Der Hochschullehrer Gerhard Uhlenbruck bezeichnete Gesundheit einst als: „die Summe aller Krankheiten, die man nicht hat.“ Der alte Herr bringt es damit auf den Punkt. Gesundheit und Krankheit haben ein breites Spektrum. Die Aussteller der Gesundheitsmesse informierten deshalb am Sonntag über Prävention vor sowie Hilfe während und nach Erkrankungen.

Von den klassischen Schuheinlagen und Venenstrümpfen über ausgefallene Nahrungsergänzungsmittel bis hin zu eher fragwürdigen Luxusgeräten für „frisch gepresstes Wasser“, hielt die Paracelsus Messe für jeden kranken oder gesunden Besucher etwas bereit.
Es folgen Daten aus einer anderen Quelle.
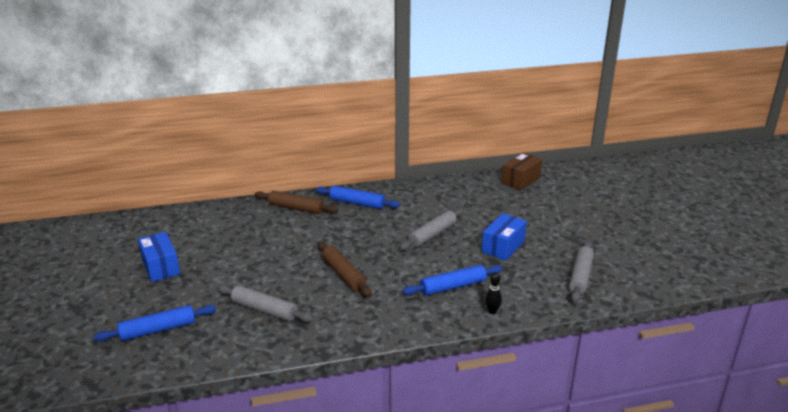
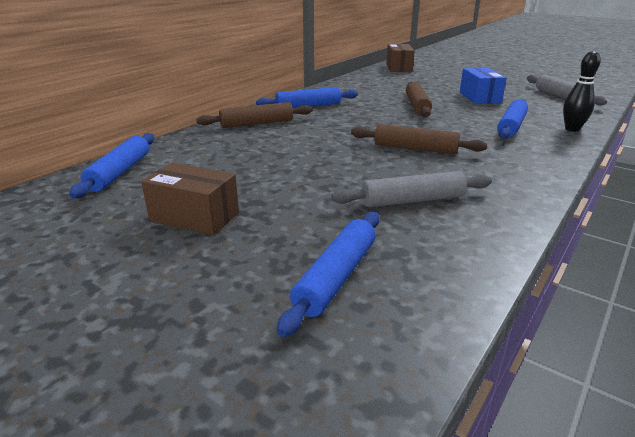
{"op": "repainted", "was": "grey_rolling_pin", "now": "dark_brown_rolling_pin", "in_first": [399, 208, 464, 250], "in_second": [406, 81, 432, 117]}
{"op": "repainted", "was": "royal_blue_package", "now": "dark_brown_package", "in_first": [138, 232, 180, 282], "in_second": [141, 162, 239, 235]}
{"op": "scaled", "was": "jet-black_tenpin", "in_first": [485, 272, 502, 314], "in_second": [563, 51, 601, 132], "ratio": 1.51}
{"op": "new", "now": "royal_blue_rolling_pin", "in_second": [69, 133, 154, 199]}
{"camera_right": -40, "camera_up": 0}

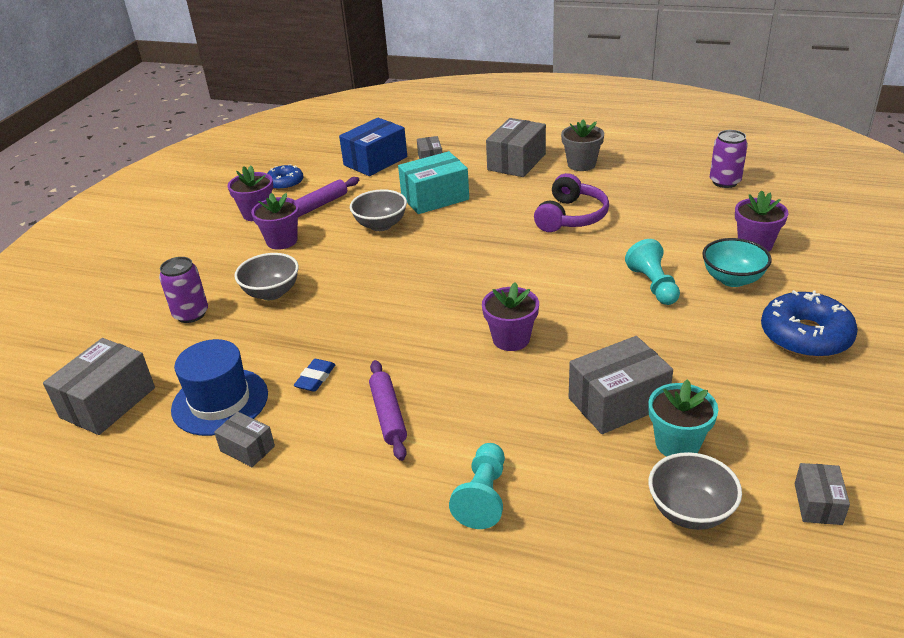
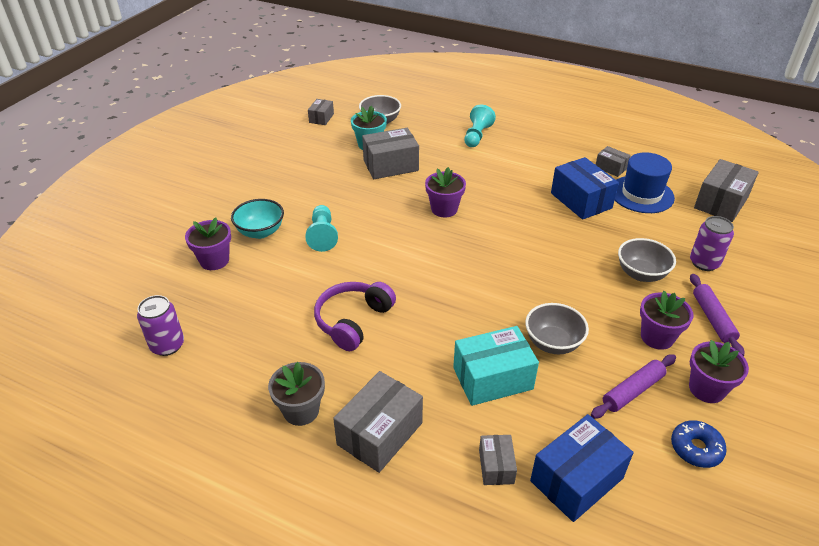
{"op": "gone", "was": "royal_blue_doughnut", "in_first": [761, 290, 858, 358]}
{"op": "swapped", "was": "royal_blue_eraser", "now": "royal_blue_package", "in_first": [294, 359, 336, 392], "in_second": [551, 157, 619, 220]}
{"op": "shifted", "was": "royal_purple_rolling_pin", "in_first": [369, 360, 407, 461], "in_second": [690, 274, 744, 356]}
{"camera_right": -175, "camera_up": 5}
Elisabeth Kersting, Ernährungsberaterin in der Paracelsus Apotheke, stellt fest, dass Nahrungsergänzungsmittel vor allem bei Menschen mit schwerwiegenden Erkrankungen hoch im Kurs stehen: „Wer aufgrund von Krankenhausaufenthalten lange ans Bett gefesselt ist, nimmt weniger Nahrung und somit weniger Nährstoffe zu sich. Supplemente, die wichtige Kalorien, Vitamine und Spurenelemente beinhalten, können hier einen großen Dienst leisten. Eine ausgewogene Ernährung können diese Präparate natürlich nicht ersetzen.“

Oliver Ziegler, Promoter für Magnesiumpulver, teilt diese Meinung grundsätzlich. Allen Sportlern rät er jedoch: „Je nach Intensität des Trainings ist die Einnahme von Magnesium vor, während oder nach den Übungen hilfreich, um Krämpfen vorzubeugen. Sind die Krämpfe erst mal da, ist es bereits zu spät.“ Die von Kersting propagierte Botschaft von der ausgewogenen Ernährung unterstützt Ludger Vollmer vom Bioladen Löwenzahn. In seinem Geschäft am Busbahnhof vertreibt er die dazu passenden Lebensmittel. „Vollwertkost muss nicht langweilig sein, bei uns stehen Nachhaltigkeit, Genuss und Spaß am Essen im Vordergrund.“ Die veganen Brotaufstriche an seinem Messestand tragen Namen wie: „Basiliton“ (Tomate-Basilikum) oder „Mepfel“ (Meerrettich-Apfel) und sollen so bei Jung und Alt die Freude an umweltbewusster, gesunder Ernährung wecken.

Probeliegen inklusive

Ebenso unterstützt regelmäßige Bewegung die Vorbeugung und Heilung gewisser Erkrankungen. Aus diesem Grund sind auch zahlreiche Physio- und Ergotherapeuten, aber auch einige Fahrradhändler mit ihren Messeständen vertreten. Studien belegen beispielsweise, dass regelmäßige sportliche Betätigung und Schlag das Krebsrisiko senken können. Da wundert es nicht mehr, dass sich auch ein Matratzenverkäufer den Weg zur Paracelsus Messe gefunden hat. Probeliegen ist natürlich inklusive.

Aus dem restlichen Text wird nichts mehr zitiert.